Benjamin Hawkes-Lewis, Mon, 13 Feb 2012 21:12:11 +0000:
> On Mon, Feb 13, 2012 at 1:32 PM, Leif Halvard Silli wrote:
>> Norman Walsh & Robin Berjon (think this were the words of Robin) on
>> native HTML accessibility versus ARIA + CSS + XML, at XMLPrague last
>> week: [1]
>> 
>> ]] 2.3. The Accessibility of XML
>>        Theoretically, accessibility of XML should be at least as good,
>> perhaps better than HTML because the opportunity exists for expressing
>> richer semantics in the document. In practice, this is utterly wrong.
>> Had XML become widespread on the web, languages for mapping
>> accessibility onto XML documents could have been developed. Since it
>> didn't, they weren't and the result is that HTML documents have much
>> greater accessibility because so much is known in advance about the
>> semantics of the elements.
>> Perhaps ARIA and CSS would provide a framework for building some
>> accessibility into XML on the web, but it's not likely to be sufficient
>> for the more complex cases.
>> [[
>> 
>> If these words are true
> 
> They seem fairly confused to me. They conflate whether a vocabulary is
> known to the user agent (critical) with whether it is expressed in
> HTML or XML (at a deep level, irrelevant). Their idea that you can
> express richer semantics in XML ignores efforts like microformats,
> microdata, and RDFa.

Yes, they say that 'known' is important. In that regard: @longdesc is 
known. ARIA is new. W.r.t. 'richer semantics in XML': That's something 
they say between the lines. My point: That point applies to ARIA.
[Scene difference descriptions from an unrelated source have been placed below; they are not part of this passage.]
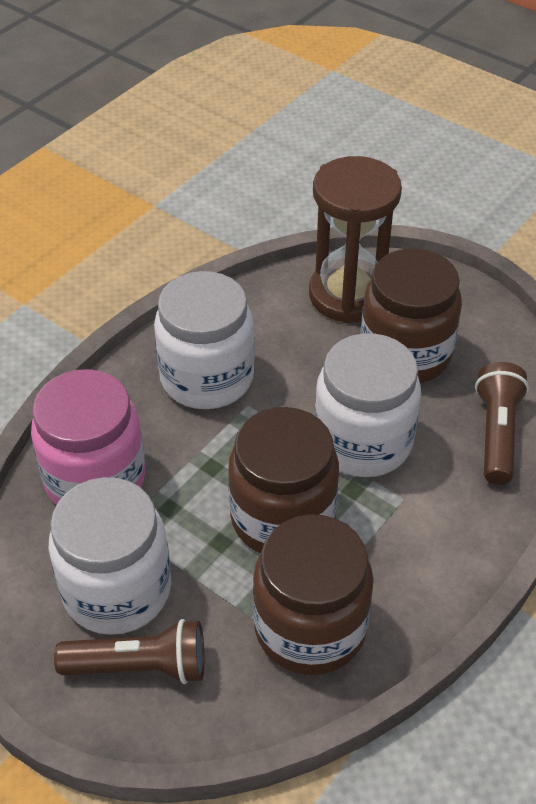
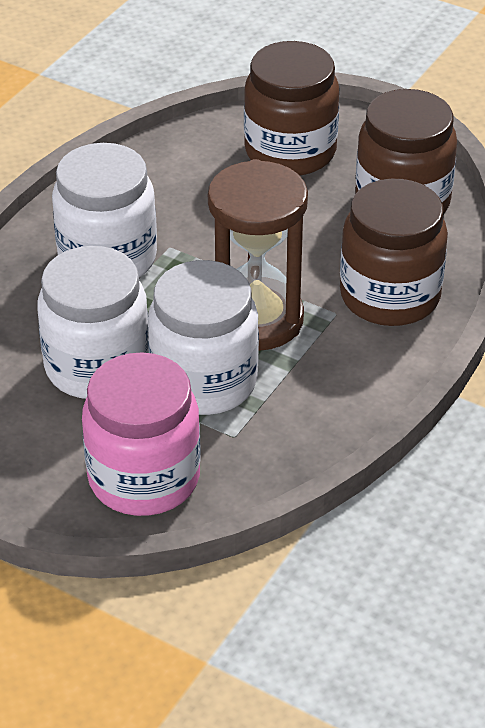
brown flashlight: 2 -> 0

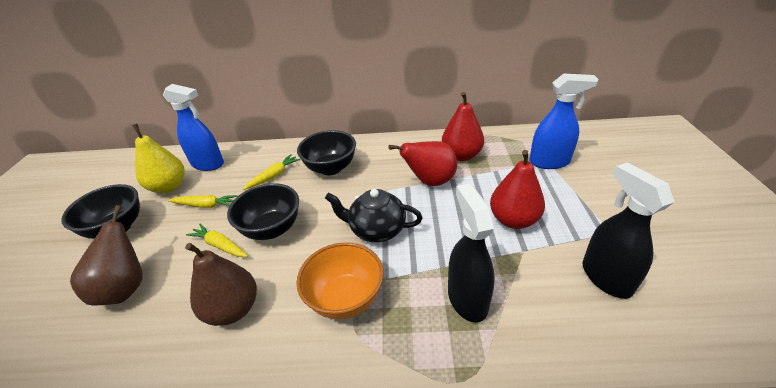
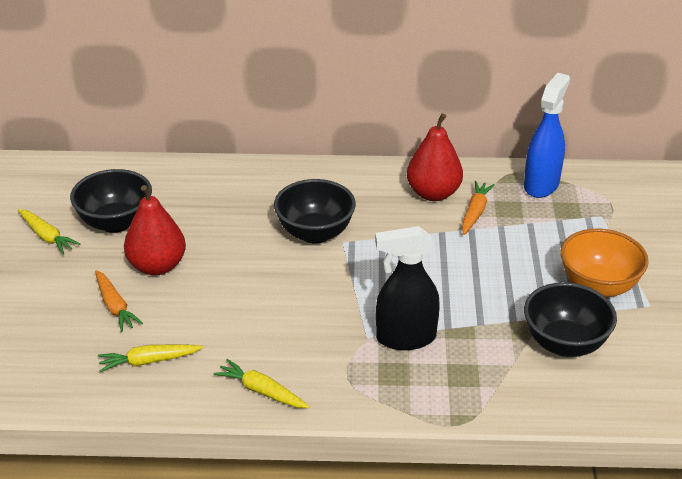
black spray bottle: 2 -> 1
black teapot: 1 -> 0
blue spray bottle: 2 -> 1
brown pear: 2 -> 0
orange carrot: 0 -> 2
red pear: 3 -> 2
yellow pear: 1 -> 0

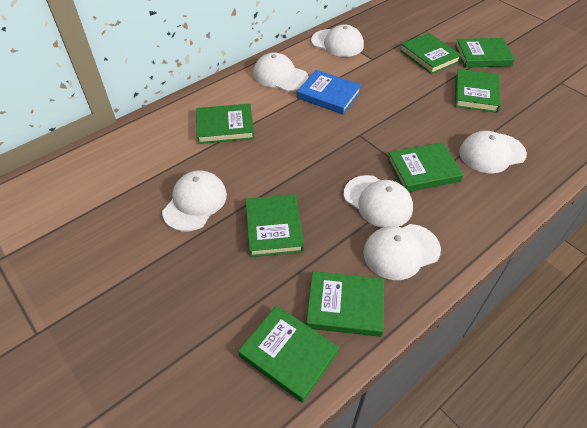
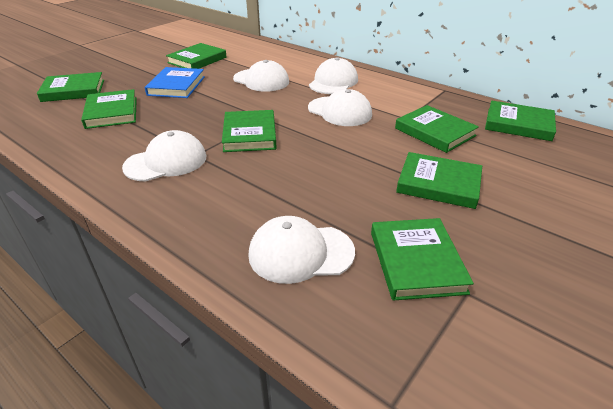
white cap: 6 -> 5

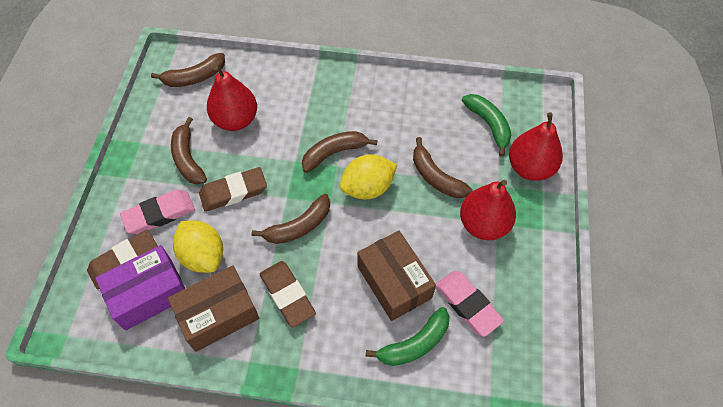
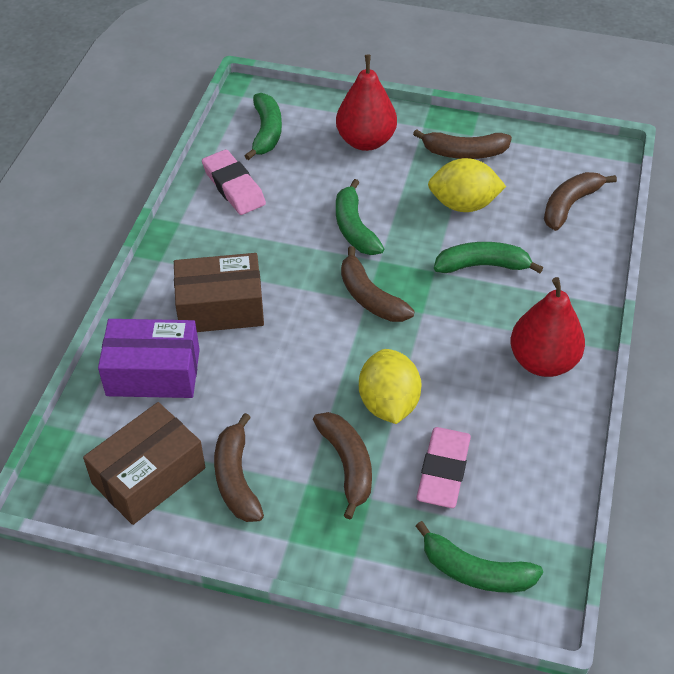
brown eraser: 3 -> 0
green banana: 2 -> 4
red pear: 3 -> 2

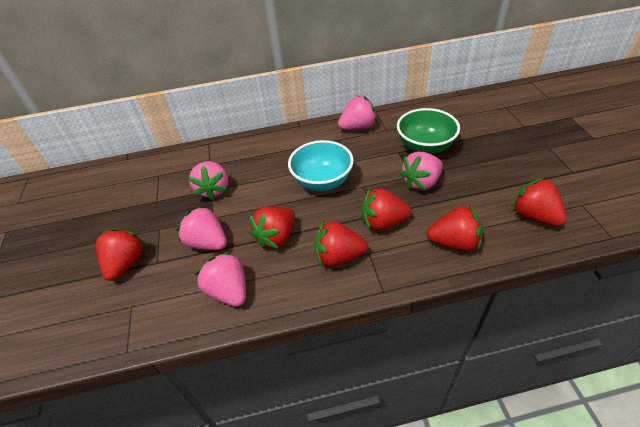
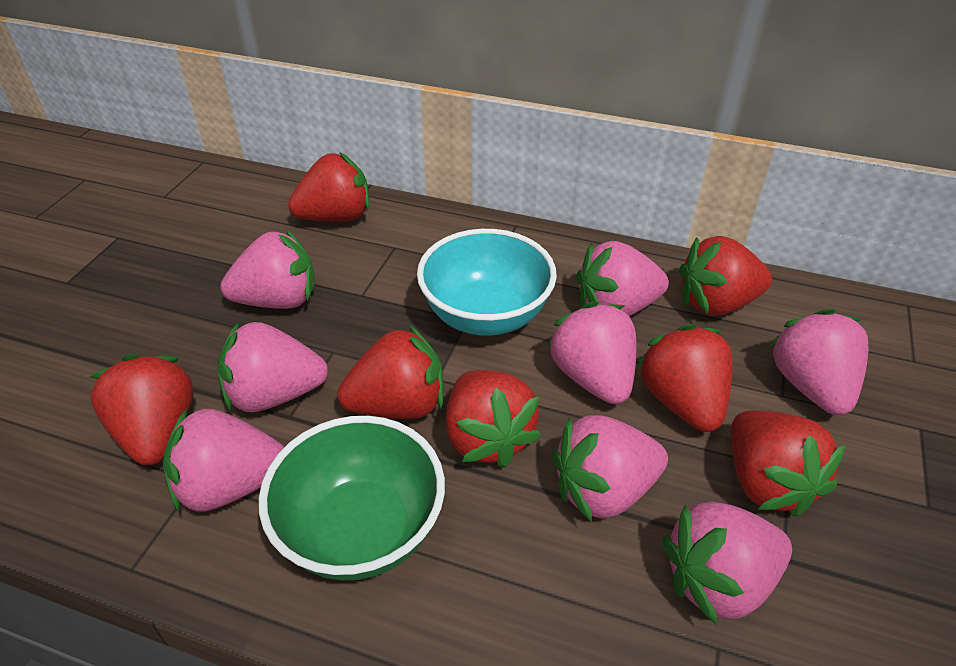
pink strawberry: 5 -> 8
red strawberry: 6 -> 7

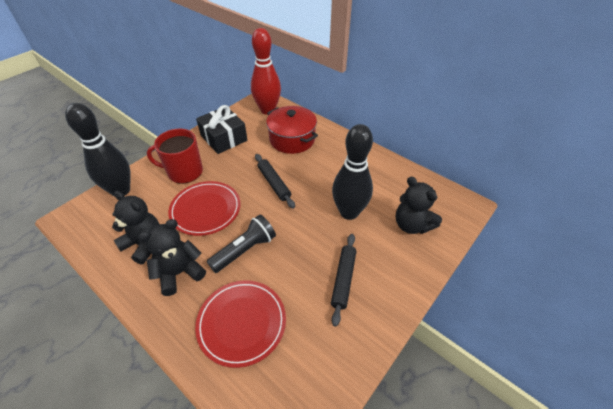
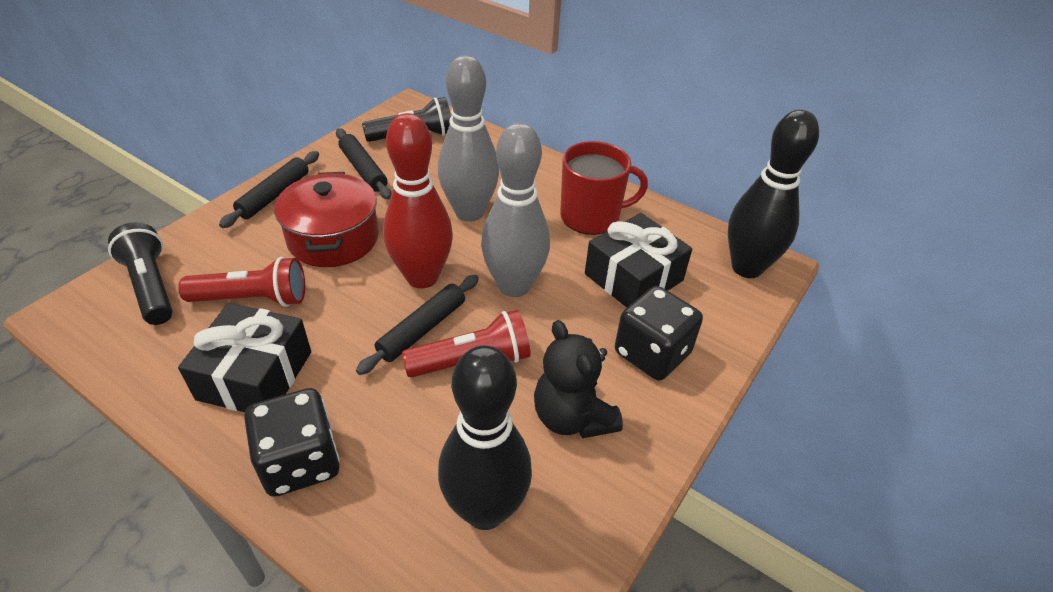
black dice: 0 -> 2
black flashlight: 1 -> 2
black gift: 1 -> 2
black rolling pin: 2 -> 3
black teddy bear: 3 -> 1
grey bowling pin: 0 -> 2
red flashlight: 0 -> 2
red plate: 2 -> 0

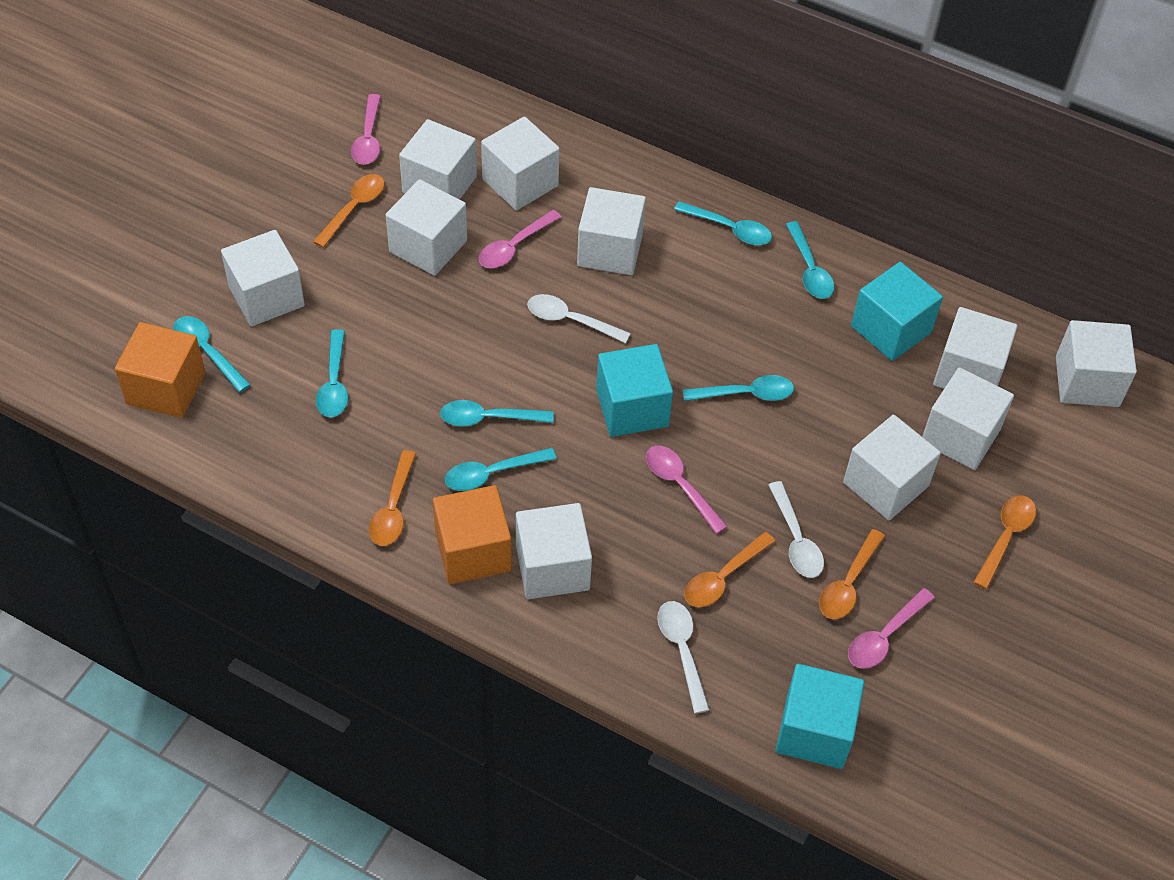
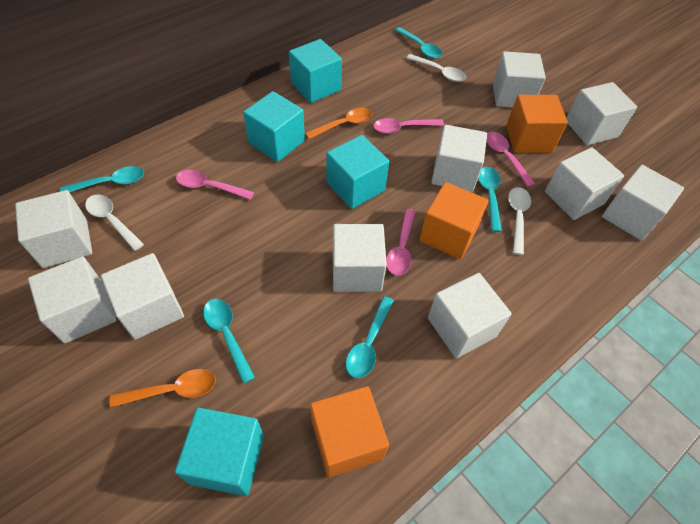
orange cube: 2 -> 3
orange spoon: 5 -> 2
turquoise cube: 3 -> 4
turquoise spoon: 7 -> 5

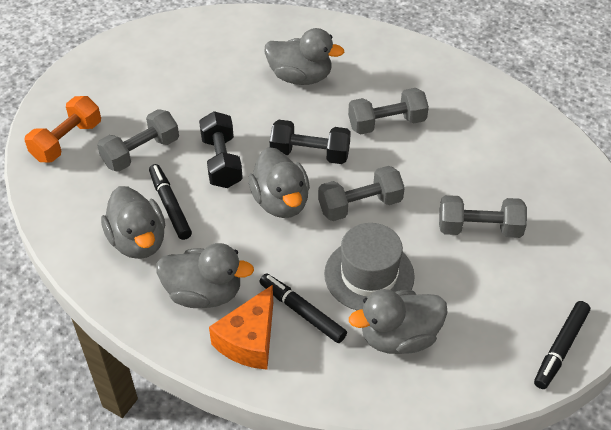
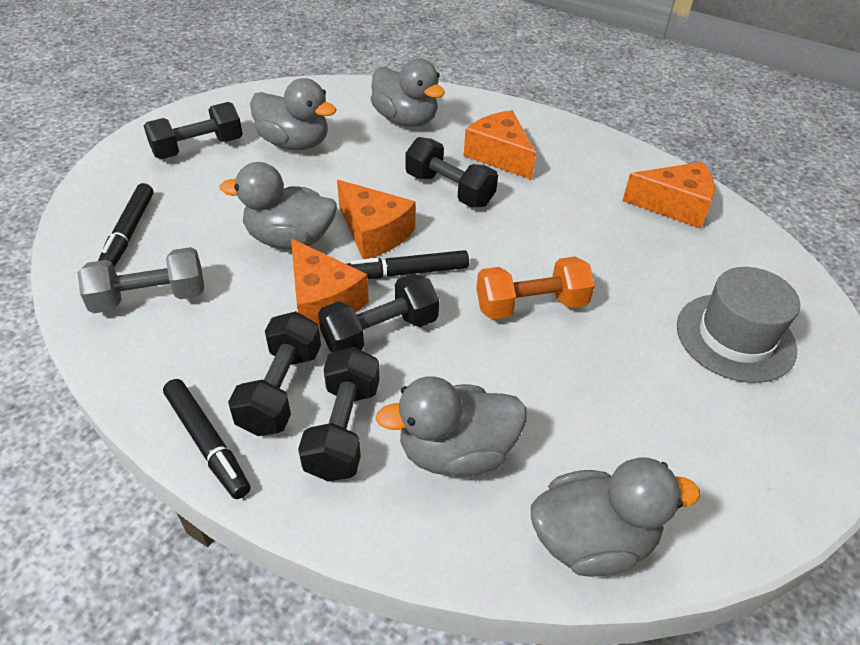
black dumbbell: 2 -> 5
grey dumbbell: 4 -> 1
orange cheese: 1 -> 4

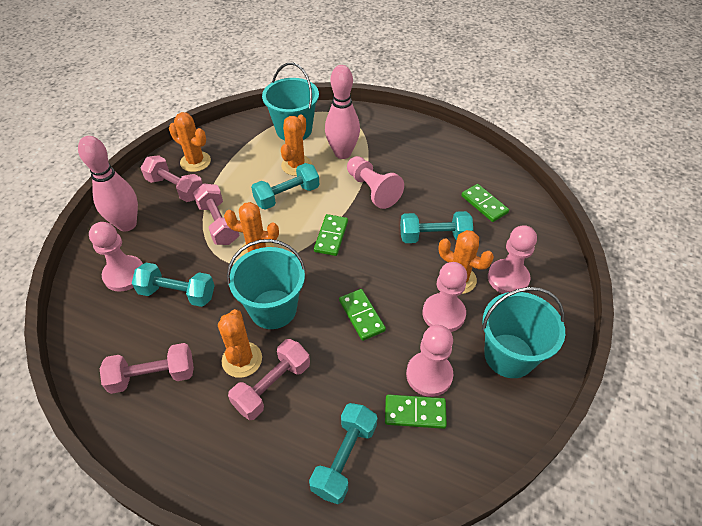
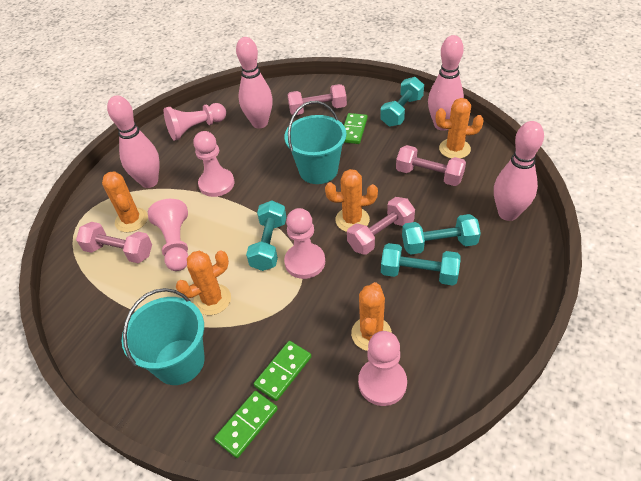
green domino: 4 -> 3
pink bowling pin: 2 -> 4
turquoise bucket: 3 -> 2

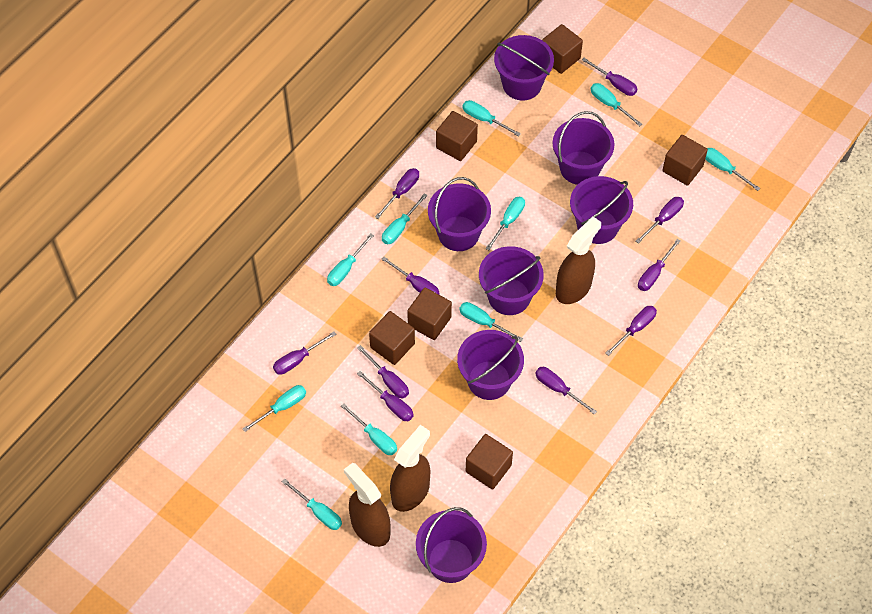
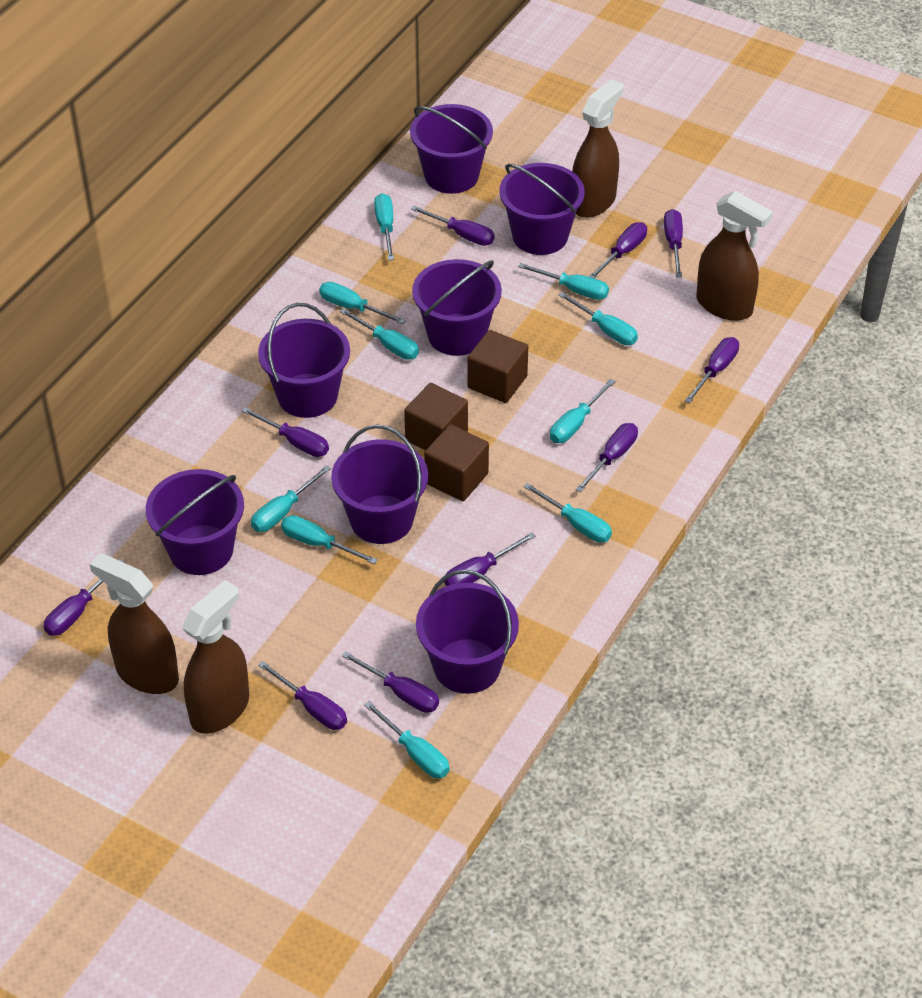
brown cube: 6 -> 3
brown spray bottle: 3 -> 4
>> why are we then trying to ARIA-fy everything related to HTML accessibility?
> 
> We are not.

Yes we are. We have a tendency to push for general, XML-based 
accessibility - ARIA - as opposed to native features. Jonas - and I am 
not quoting - has made the point that ARIA can be used for SVG too, for 
instance. And yes it can.

> It's worth trying to specify how ARIA features work in text/html with
> implementation and deployment work for web compatibility reasons -
> that is, there is deployed content that depends on these features and
> there are user agents/AT that make use of them.
> 
> I guess making HTML an ARIA host language looked like the easiest way
> to do that. (In practice this perhaps creates more problems than it
> solves.)

Which problems?

>> In particular, why remove native features?
> 
> I think the motivating idea is to favour features that encourage
> authors to make content visible rather than hidden and the
> links/references between related bits of content are broken. It
> happens that @aria-describedby does that (other problems aside) and
> @longdesc and @summary do not. HTML5 also includes native features
> like <figcaption>, <caption>, and <details> that similar encourage the
> presentation of visible information with a semantic association to
> other content.

What I meant to ask or say was that we should not be so fast to think 
that native features can be replaced by general features. 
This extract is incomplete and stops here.